In our strange cultural moment it is necessary to make a distinction between religious propaganda and religious thought, the second of these being an attempt to do some sort of justice to the rich difficulties present in the tradition. The great problem for Christianity is always the humility of the figure in whom God is said to have been incarnate, and the insistence of the tradition that God is present in the persons of the despised and rejected. The failure of the notionally Christian worlds of Russia and Mississippi to be in any way sufficient to the occasion of Christ among them would be a true report always and everywhere. But theology is only in part social commentary. Crucially it has to do with the authority of a vision, of a world that is only like this world in essence. The sermon interprets Benjy’s wordless first chapter, a tale told as passionate memory of gentleness and love, Faulkner interceding to evoke for Benjy thoughts that are too deep for the words of any writer but one who is generous and also great. Everyone knows that life is profaned when such thoughts are neglected, as they so often are. As a statement about human consciousness and the reality that contains us, this vision is always familiar and never easier to accept. Paul quotes an ancient hymn in his letter to the Philippians that says Christ “emptied himself, taking the form of a servant, being born in the likeness of men. And being found in human form he humbled himself and became obedient unto death, even death on a cross.” And this recalls the servant described in the book of Isaiah, “one from whom men hide their faces,” who “was despised, and we esteemed him not.” In its emphatic insistence that the burden of meaning is shared in every life, the Bible may only give expression to a truth most of us know intuitively. But as a literary heritage or memory it has strengthened the deepest impulse of our literature, and our civilization.

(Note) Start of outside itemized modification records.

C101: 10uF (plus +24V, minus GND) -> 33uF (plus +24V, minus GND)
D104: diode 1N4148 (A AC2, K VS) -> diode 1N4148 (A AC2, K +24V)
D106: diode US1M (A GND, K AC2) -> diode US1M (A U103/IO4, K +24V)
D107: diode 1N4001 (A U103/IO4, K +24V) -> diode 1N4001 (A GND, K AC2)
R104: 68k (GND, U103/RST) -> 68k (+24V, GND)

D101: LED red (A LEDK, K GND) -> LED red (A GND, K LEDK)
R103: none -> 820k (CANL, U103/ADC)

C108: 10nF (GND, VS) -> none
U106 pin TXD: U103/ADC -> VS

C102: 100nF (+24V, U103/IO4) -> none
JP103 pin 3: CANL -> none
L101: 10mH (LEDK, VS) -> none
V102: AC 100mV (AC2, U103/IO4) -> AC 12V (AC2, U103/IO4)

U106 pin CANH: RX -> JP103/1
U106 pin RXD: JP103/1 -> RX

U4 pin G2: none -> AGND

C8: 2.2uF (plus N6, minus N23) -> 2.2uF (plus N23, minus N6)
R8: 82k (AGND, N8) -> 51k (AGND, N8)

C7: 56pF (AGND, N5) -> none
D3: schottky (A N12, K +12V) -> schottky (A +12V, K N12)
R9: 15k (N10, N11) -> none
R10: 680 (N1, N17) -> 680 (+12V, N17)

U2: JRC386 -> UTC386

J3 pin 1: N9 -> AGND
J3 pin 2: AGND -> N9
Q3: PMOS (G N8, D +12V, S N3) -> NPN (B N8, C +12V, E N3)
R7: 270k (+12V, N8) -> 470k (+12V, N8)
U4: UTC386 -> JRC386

Old Jonathan Edwards wrote, “It has all along been God’s manner to open new scenes, and to bring forth to view things new and wonderful.” These scenes are the narrative method of the Bible, which assumes a steady march of history, the continuous unfolding of significant event, from the primordial quarrel of two brothers in a field to supper with a stranger at Emmaus. There is a cosmic irony in the veil of insignificance that obscures the new and wonderful. Moments of the highest import pass among people who are so marginal that conventional history would not have noticed them: aliens, the enslaved, people themselves utterly unaware that their lives would have consequence. The great assumption of literary realism is that ordinary lives are invested with a kind of significance that justifies, or requires, its endless iterations of the commonplace, including, of course, crimes and passions and defeats, however minor these might seem in the world’s eyes. This assumption is by no means inevitable. Most cultures have written about demigods and kings and heroes. Whatever the deeper reasons for the realist fascination with the ordinary, it is generous even when it is cruel, simply in the fact of looking as directly as it can at people as they are and insisting that insensitivity or banality matters. The Old Testament prophets did this, too.
A number of the great works of Western literature address themselves very directly to questions that arise within Christianity. They answer to the same impulse to put flesh on Scripture and doctrine, to test them by means of dramatic imagination, that is visible in the old paintings of the Annunciation or the road to Damascus. How is the violence and corruption of a beloved city to be understood as part of an eternal cosmic order? What would be the consequences for the story of the expulsion from Eden, if the fall were understood as divine providence? What if Job’s challenge to God’s justice had not been overawed and silenced by the wild glory of creation? How would a society within (always) notional Christendom respond to the presence of a truly innocent and guileless man? Dante created his great image of divine intent, justice and grace as the architecture of time and being. Milton explored the ancient, and Calvinist, teaching that the first sin was a felix culpa, a fortunate fall, and providential because it prepared the way for the world’s ultimate reconciliation to God. So his Satan is glorious, and the hell prepared for his minions is strikingly tolerable. What to say about Melville? He transferred the great poem at the end of Job into the world of experience, and set against it a man who can only maintain the pride of his humanity until this world overwhelms him. His God, rejoicing in his catalog of the splendidly fierce and untamable, might ask, “Hast thou seen my servant Ahab?” And then there is Dostoyevsky’s “idiot” Prince Myshkin, who disrupts and antagonizes by telling the truth and meaning no harm, the Christ who says, “Blessed is he who takes no offense at me.”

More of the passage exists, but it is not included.